Abstract
Background
Optimal antifungal prophylaxis approach for patients undergoing chemotherapy, acute leukaemia (AL) or allogeneic stem cell transplant (ASCT) for haematological malignancies has yet to be identified in this high risk setting.
Patient and Methods
An open-label, pilot multicentre study - initiated at Henri Mondor and St-Louis Hospitals (10 patients), Paoli-Calmettes Institute being secondary involved (13 patients) - was conducted between February 2004 and June 2005 in adult patients receiving induction or consolidation chemotherapy for AL or a myeloablative conditioning regimen for ASCT. Patients were either treated for 4 weeks (AL) from the beginning of chemotherapy or 8 weeks (ASCT) from transplant. Treatment consisted of a 2 hour weekly infusion of 10mg/kg liposomal amphotericin B (LAB). Premedication was not allowed prior to day 1 study drug infusion. The primary endpoint was the incidence of reported adverse events occurring during the course of prophylaxis treatment.
Results
Twenty three patients (14 males and 9 females), mean age 44 years (range: 20 to 79) were treated in this interim analysis (8 ASCT and 15 AL). Safety was monitored with particular attention to infusion-related reactions (IRRs) and nephrotoxicity.
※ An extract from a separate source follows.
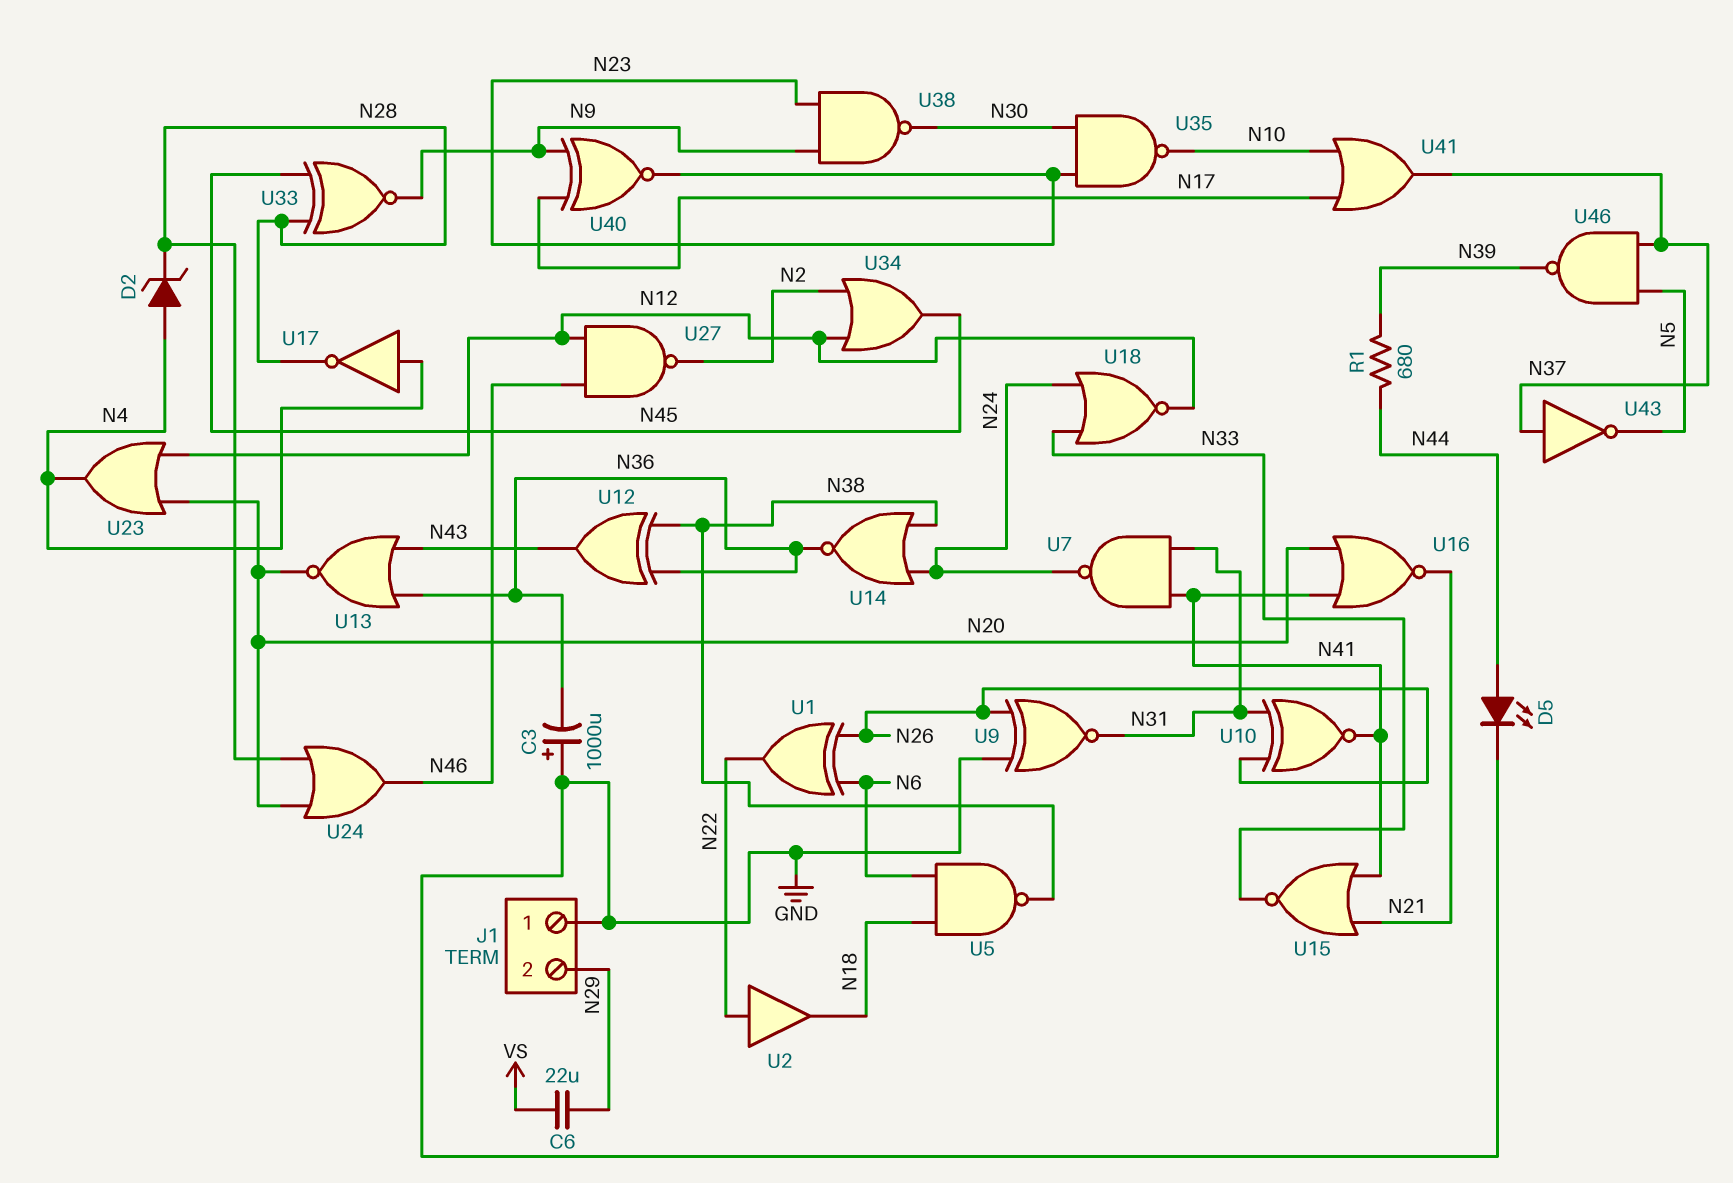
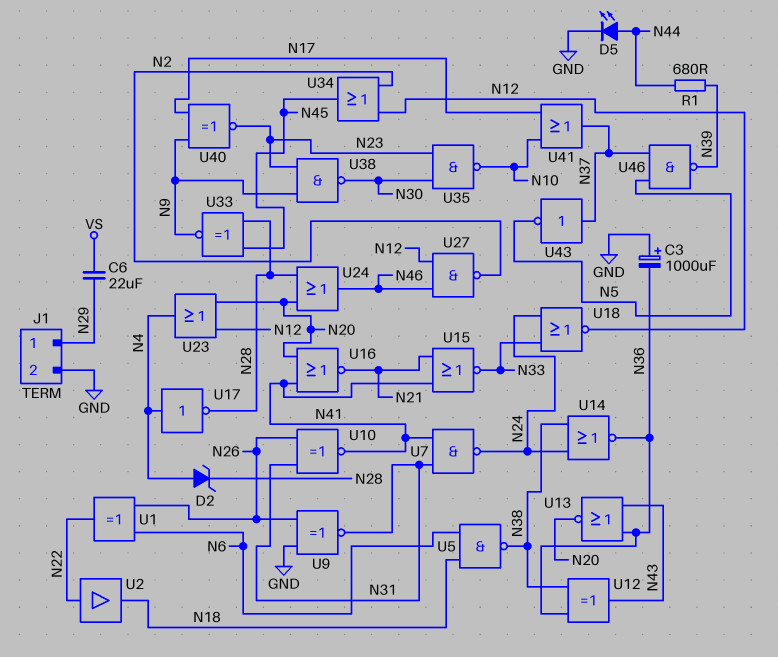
J1 pin 1: GND -> N29
J1 pin 2: N29 -> GND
In a total of 60 infusions, 5 IRRs (8.3%) occurred (flush, shock, thoracic pain, bone pain and dyspnoea). These were exclusively observed on day one in 5 patients (21%). Seven patients (30%) reached serum creatinine (SCr) ≥1.5 times their baseline values. In the AL group, no patient discontinued LAB or required dose reduction during the study. In the ASCT group, 4 patients discontinued after the first infusion, 3 for IRRs and one for SCr increase related to the study drug and other factors, including reactions to concomitant drugs. One additional ASCT patient had discontinued study drug following the third infusion for SCr increase. Mean duration of prophylaxis was 18 days (range: 10–28) in the AL patients and 14 days (range: 6–31) in the ASCT patients.
Conclusion
A weekly dose of 10 mg/kg appears to be very well tolerated during induction or consolidation therapy for AL. In the ASCT setting where multiple drugs are concomitantly administered, appropriate timing for the initiation of high dose LAB prophylaxis is yet to be determined in order to optimise the safety profile of this regimen.